Certains de mes lecteurs et/ou auditeurs fidèles se sont étonnés que j’ai choisi dimanche de publier un article pro et de ne pas commenter le confinement en extérieur sur un tiers du pays. Ils·elles se sont même demandé si c’était parce que je n’étais pas (encore) concernée dans ma belle ville de Bordeaux.

Que nenni. C’est juste que c’est compliqué dans ma tête en fait.

Ce n’est pas un échec

C’est juste que ça n’a pas marché. À nouveau. Après, on peut pas leur en vouloir, on n’a aucune expérience, on teste des trucs, ça marche ou ça marche pas, et quand ça marche pas, on change. En start-up on appelle ça le « Fail Fast« . Mais il y a le mot « fail » dedans, alors le gouvernement il n’aime pas.

On peut pas leur en vouloir de ça non plus.
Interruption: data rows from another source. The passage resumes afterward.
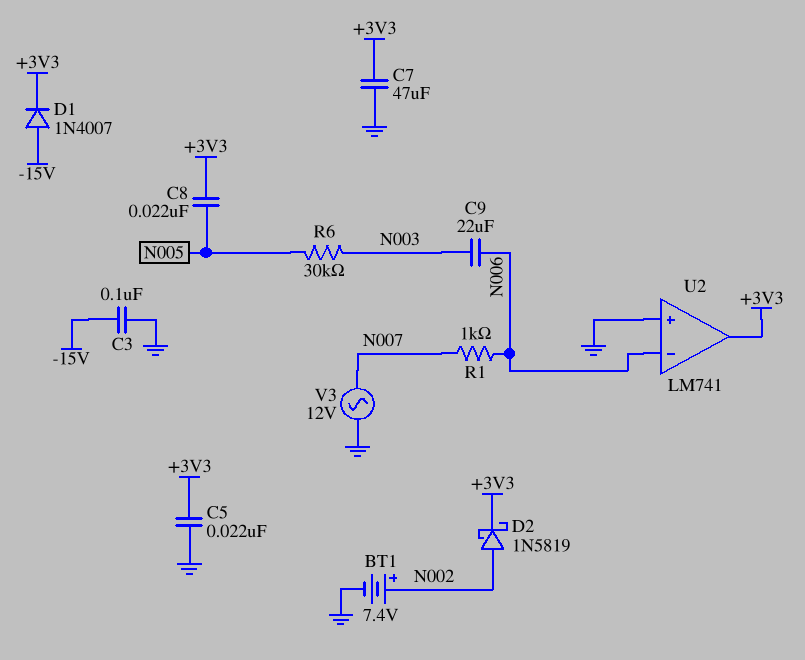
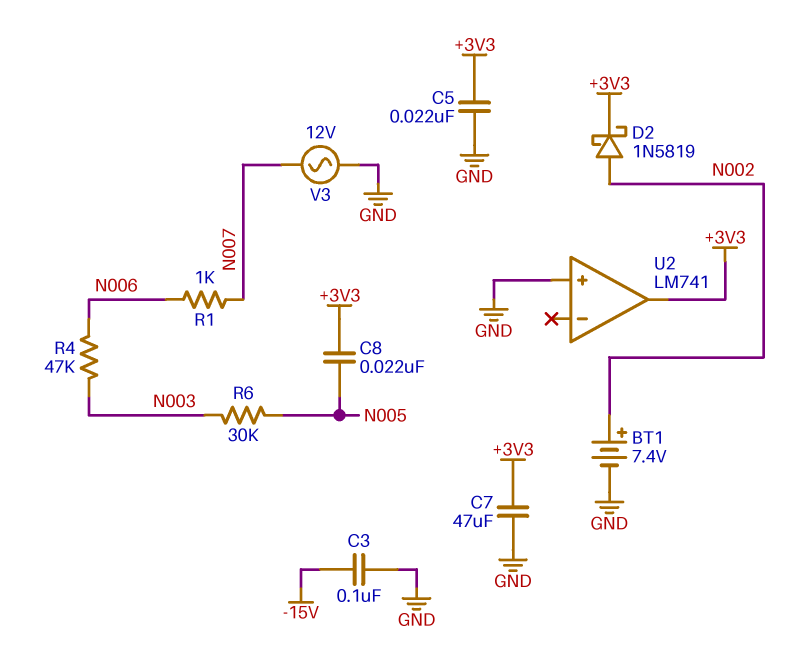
C9: 22uF (N003, N006) -> none
D1: diode 1N4007 (A -15V, K +3V3) -> none
R4: none -> 47k (N003, N006)
U2 pin in-: N006 -> none

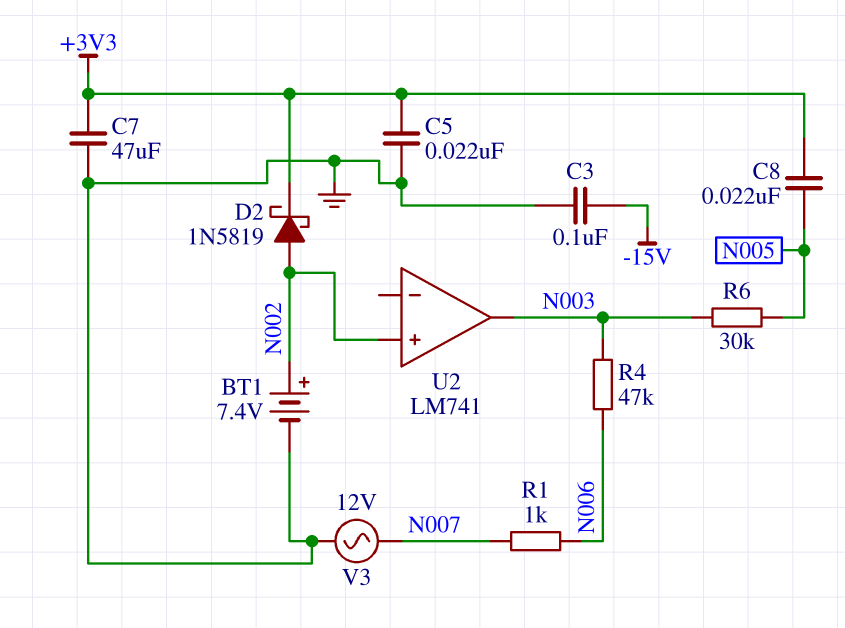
U2 pin in+: GND -> N002
U2 pin out: +3V3 -> N003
Avec les 65 millions d’épidémiologistes en puissance, l’opposition en embuscade qui sait beaucoup mieux ce qui aurait marché – et qui ne prend aucun risque puisqu’on n’aura jamais les moyens de vérifier leurs dires, et les informations scientifiques toujours autant parcellaires et oscillantes, les institutions ne peuvent pas avouer d’échec.

Mon avis ? Ce ne sont pas tant les mesures qui sont un échec que leur exécution dans le mille-feuille administratif. C’est en fait l’échec du modèle français centralisé, administratif, sans méritocratie, des petits chefs à la sécurité de l’emploi, et déconnecté de la société civile. Ce modèle même qui était censé changer sous l’impulsion du président actuel.

Ça va durer encore longtemps ?

Avec un virus qui a plus d’énergie qu’une pile Duracell, on en prend à mon avis encore pour quelques mois, surtout que la valse des vaccins n’arrête pas, et devient à mille temps. Entre problèmes d’approvisionnement, pas de deux sur les effets secondaires, logistique de stockage, et volte-faces sur les âges d’administration de chaque cru, on n’est pas prêts d’être vaccinés avec Cher-et-Tendre. J’avais un temps espéré demander à notre pharmacie de nous appeler si jamais un soir il leur restait des doses de AstraZeneca à utiliser, mais la dernière recommandation de la Haute Autorité de Santé (réserver le AZ au plus de 55 ans, pour ceux qui n’ont pas suivi) ne me permet pas d’essayer.

Donc vu qu’on nous annonce fin de l’été pour notre classe d’âges (les moins de 50 ans sans problème particulier), je table sur Novembre. Enfin j’espère. Parce que j’aimerai bien prendre l’avion en Décembre, et que j’ai peur que ça ne soit un passage obligé pour voyager, ce vaccin. Deux ans sans voyager, ça fait déjà long, ça m’embêterait d’attendre plus.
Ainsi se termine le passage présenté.